Shenge dares youth leader

Canaan Mdletshe

Canaan Mdletshe

The inflammatory rhetoric between ANC Youth League president Julius Malema and the IFP is hotting up.

IFP president Mangosuthu Buthelezi yesterday dared Malema to come to his backyard " to recruit my wife and children" to join the ANC.

Buthelezi referred to Malema as an "ill-bred brat whose behaviour is not only unAfrican, but crude by the standards of any culture in the world".

He said it was worrying that the ANC was using Malema to denigrate those they had targeted.

"The proof of this is that he insulted the [then] president of South Africa and then leader of the ANC, Mr [Thabo] Mbeki, in the presence of Mr [Jacob] Zuma and the top leadership of the ANC. They did not even give him a slap on the wrist for such unacceptable behaviour. It was Malema who announced to the whole of South Africa that Mbeki must go.

"Luthuli House then implemented Malema's decision to remove Mbeki," he said.

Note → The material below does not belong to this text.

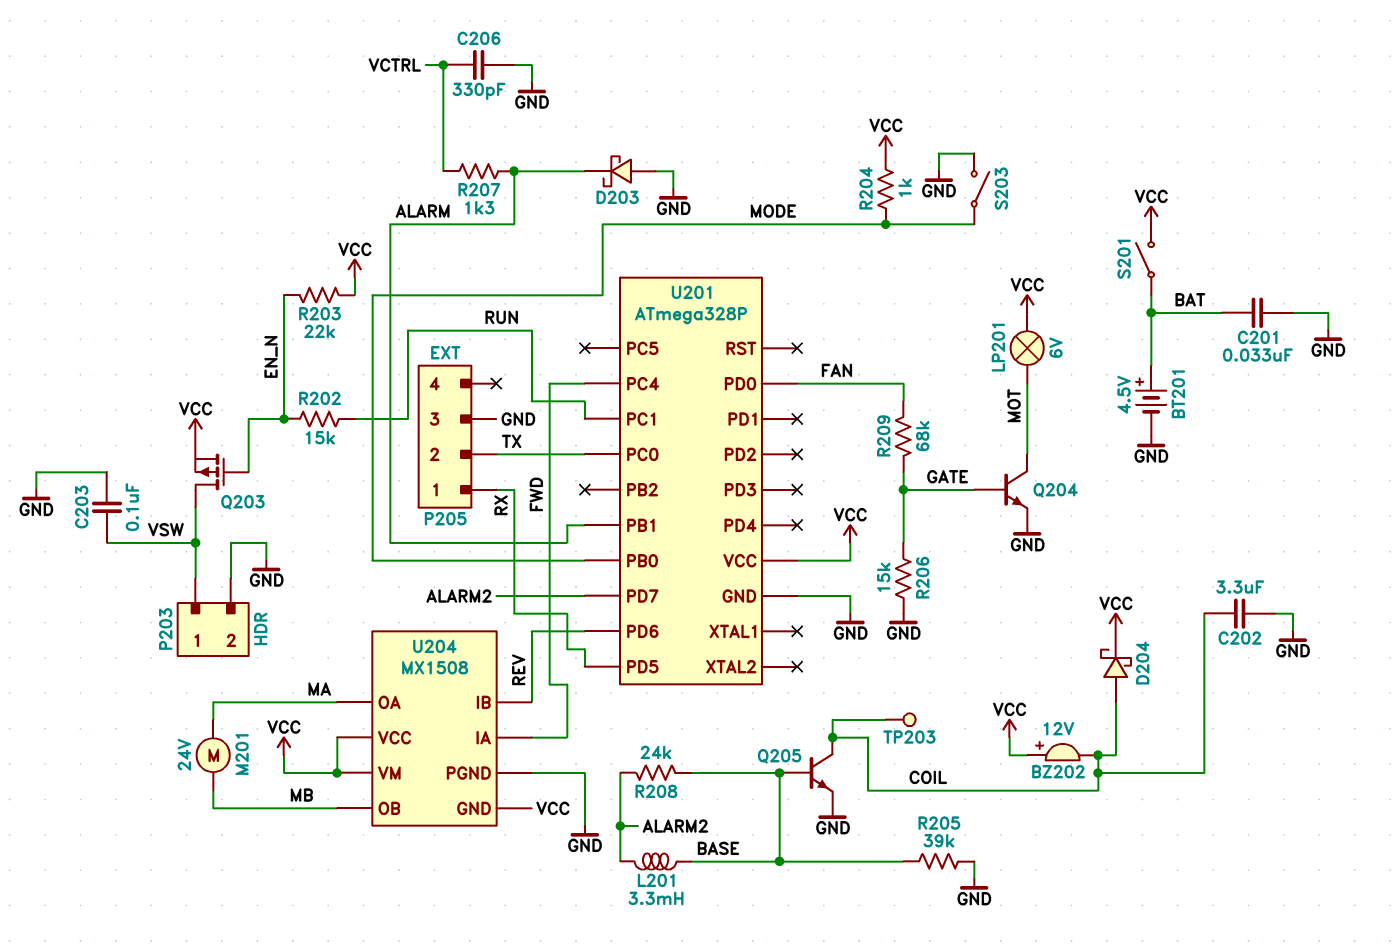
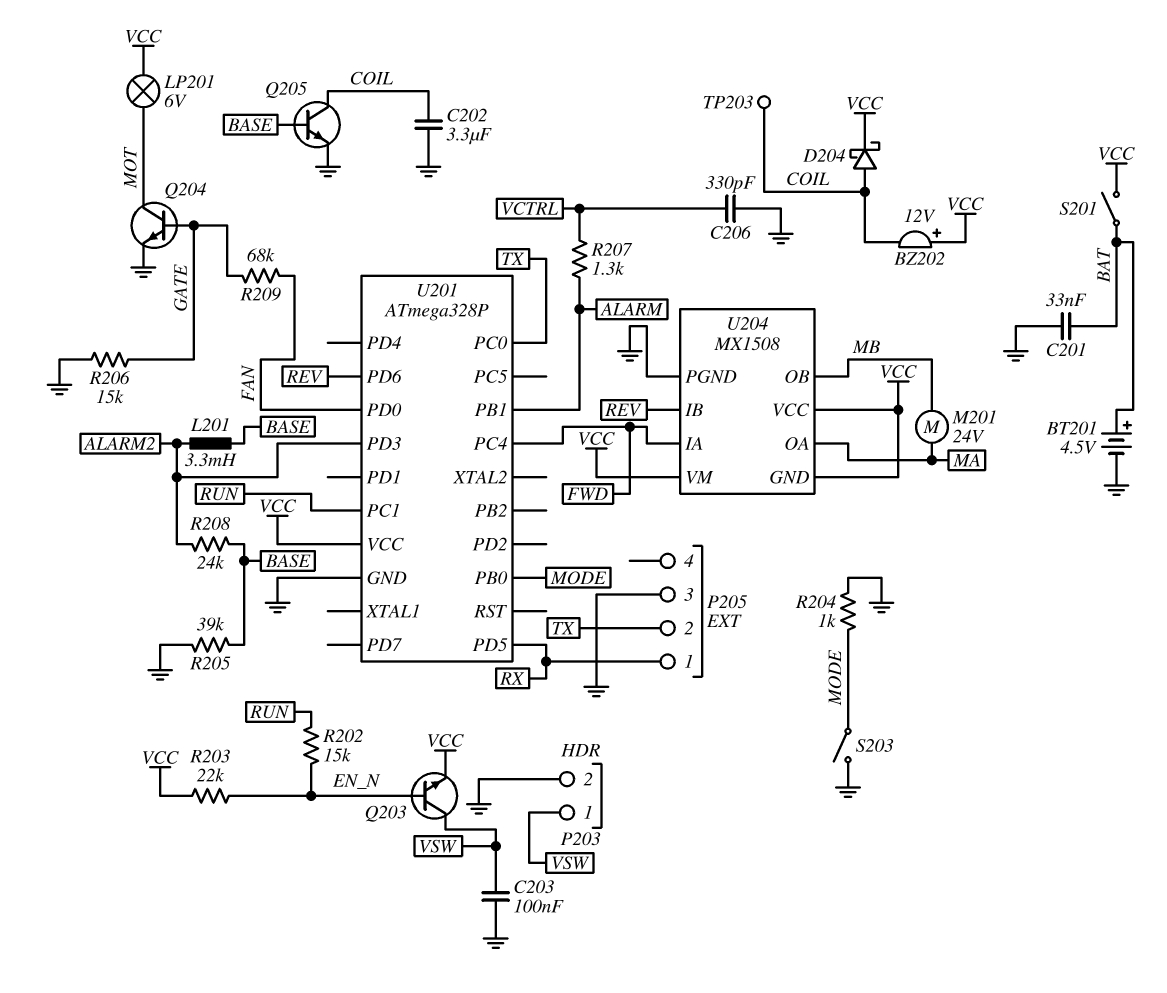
D203: schottky (A GND, K ALARM) -> none
Q203: PMOS (G EN_N, D VSW, S VCC) -> NPN (B EN_N, C VSW, E VCC)
R204: 1k (MODE, VCC) -> 1k (GND, MODE)
U201 pin PD3: none -> ALARM2
U201 pin PD7: ALARM2 -> none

It was evident that Malema was the ANC's spoilt brat "who thinks he can take me on because he did what he did to to Mbeki".

Turning to the issue of Zimbabwe, Buthelezi said that country would not be in the state it was if the ANC had not encouraged President Robert Mugabe to behave as he had done up to now.

"Nelson Mandela smelt a rat long ago and expressed his condemnation of what was going on in Zimbabwe.

"I concede that since that election, the president of the ANC Jacob Zuma has condemned what is going on. It is therefore just a bit surprising for Malema to compare me with the president of Zimbabwe and to call me a dictator," said Buthelezi.

"I would like him to unpack that and state in what way I qualify to be a dictator in his book."

It was not for Malema to tell him to retire as he was elected by the conferences of the IFP, not those of the ANC Youth League.

"I would assume that being leader of the ANC youth wing he should know that I announced my retirement in 2004 and the conference, without one dissent, urged me to continue," he said.

"In 2005 I called a special conference in Durban and again expressed my intention to retire. Again the conference delegates, without a single dissenter, urged me to continue to lead. I agreed on condition that my health allowed me to do so. I am the servant of my party, not of the Malemas of this world."

Buthelezi then urged Malema to come to his home. "I urge him to come to my house, as he has told the world he would do, to recruit my wife and children, as he has said.

"I hope that he does not get cold feet like the ANC developed after threatening to march to Ulundi in 1994.

"I state that Malema must only tell us the date so that we can facilitate his visit to my house," Buthelezi said.